Why do bees perform an intricate dance when they find food? What causes some frogs to swallow their own eggs? Why do primates groom each other? The curiosities are endless and scientists are rethinking what they know about animal behavior, even in its most basic forms.
Gathered here on this page are just a few rather interesting examples of strange and unusual animal behavior that are sure to capture your imagination and possibly spark your desire to learn more about some of the millions of animals we share this earth with.
Flatworm Penis Fencing
Flatworms engage in a battle like no other to secure a mate. All flatworms are hermaphrodites meaning they have both male and female sexual organs. All flatworms therefore can inseminate and be inseminated. Some species of flatworms have two penises and one or more genital pores needed for receiving unique two tailed sperm which is delivered during copulation.
When certain species of marine flatworms meet, they engage in what is known as penis fencing to determine who will be the mom and who will be the dad. Both worms try to pierce the skin of the other using one of their two penises. This battle can last for hours and even harm the worms in the process. The first worm to pierce the other becomes the male and the one pierced becomes the female. Both worms would prefer to be the male as the one that assumes the female role has the more difficult and energy expending task of raising the young and caring for the developing eggs.

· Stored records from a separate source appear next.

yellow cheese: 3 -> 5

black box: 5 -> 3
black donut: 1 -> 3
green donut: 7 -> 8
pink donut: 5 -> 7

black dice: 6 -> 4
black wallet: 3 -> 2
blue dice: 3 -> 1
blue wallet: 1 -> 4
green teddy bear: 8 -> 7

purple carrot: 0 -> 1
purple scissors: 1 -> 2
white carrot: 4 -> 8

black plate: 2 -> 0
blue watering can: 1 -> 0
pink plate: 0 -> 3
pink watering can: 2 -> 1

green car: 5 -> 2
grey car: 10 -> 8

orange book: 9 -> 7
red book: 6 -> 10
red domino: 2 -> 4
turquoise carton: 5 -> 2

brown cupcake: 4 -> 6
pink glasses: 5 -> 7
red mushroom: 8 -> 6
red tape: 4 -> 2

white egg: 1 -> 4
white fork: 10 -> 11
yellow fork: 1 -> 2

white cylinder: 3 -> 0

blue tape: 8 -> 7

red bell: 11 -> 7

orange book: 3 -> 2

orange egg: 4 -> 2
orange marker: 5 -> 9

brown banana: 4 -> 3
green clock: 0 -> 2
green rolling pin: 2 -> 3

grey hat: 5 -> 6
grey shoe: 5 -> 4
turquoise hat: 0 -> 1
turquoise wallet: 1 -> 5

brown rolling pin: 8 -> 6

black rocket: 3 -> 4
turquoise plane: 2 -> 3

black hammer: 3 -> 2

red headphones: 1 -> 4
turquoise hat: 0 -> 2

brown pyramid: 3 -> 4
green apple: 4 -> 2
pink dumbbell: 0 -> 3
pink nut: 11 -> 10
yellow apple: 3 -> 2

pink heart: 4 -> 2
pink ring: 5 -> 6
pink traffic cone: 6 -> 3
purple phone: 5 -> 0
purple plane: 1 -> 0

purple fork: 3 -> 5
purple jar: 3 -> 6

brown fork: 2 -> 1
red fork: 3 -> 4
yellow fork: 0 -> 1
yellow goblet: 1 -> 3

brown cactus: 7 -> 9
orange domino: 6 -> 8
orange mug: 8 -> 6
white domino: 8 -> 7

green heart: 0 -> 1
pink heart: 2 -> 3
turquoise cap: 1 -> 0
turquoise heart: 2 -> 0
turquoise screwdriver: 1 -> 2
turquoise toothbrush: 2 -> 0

Flatworms lack a body cavity with organs and body systems, instead they have specialized cells that perform various functions. They get their oxygen by absorbing it through diffusion. They can dehydrate quickly and therefore are often found in moist environments. Many species of flatworms are parasites, including the tapeworm, which can be ingested by consuming undercooked meats.photo and more interesting information on flatworms can be found at: Scienceray.com
See Penis Fencing In Action - A must have nature and science DVD
Sea Stars - Bizarre Feeding and Regenerating
Starfish are well known for their powers of regeneration. An arm can break off as a defensive tactic and grow into a complete new animal. In some species, an arm will pull off purposefully to grow a new animal, serving as a form of asexual reproduction.
This behavior is certainly fascinating, yet even more fascinating is the many different ways different species of starfish feed. Most starfish are carnivores and feed on sponges, mollusks, bryozoans and ascidians. In species that eat mollusks,the starfish will slowly creep over its hapless victim, say an innocent clam. Its hundreds of tiny tube feet then create a suction cup vice like grip which opens the clam and exposes the soft muscular foot inside. Having no mouth parts to help it eat, it uses its stomach. The starfish expels its stomach into the prey, thus covering the exposed mollusk with its digestive organs. Digestive juices are then excreted and the tissues of the prey are dissolved and literally eaten alive. The digested food together with the stomach is then sucked back in to the starfish.
The crown of thorns starfish is one of the largest and most unique starfish species. It can have between 10 - 25 huge arms that all contain venomous spines. Feeding on coral polyps, this menace has destroyed many coral reefs worldwide as its natural predator, the giant triton, has been hunted nearly to extinction for it beautiful shell. The crown of thorns has interesting feeding behavior that scientists can't clearly explain. At the same time every evening they congregate together, hundreds of them arrive right on time at the designated meeting spot and then on cue of some mysterious signal, they spread out in a massive feeding frenzy, desecrating hundreds of coral colonies in a night.
The photo seen here comes from a very interesting blog: echinoblog where you can read more about different ways starfish feed and see some more interesting photos.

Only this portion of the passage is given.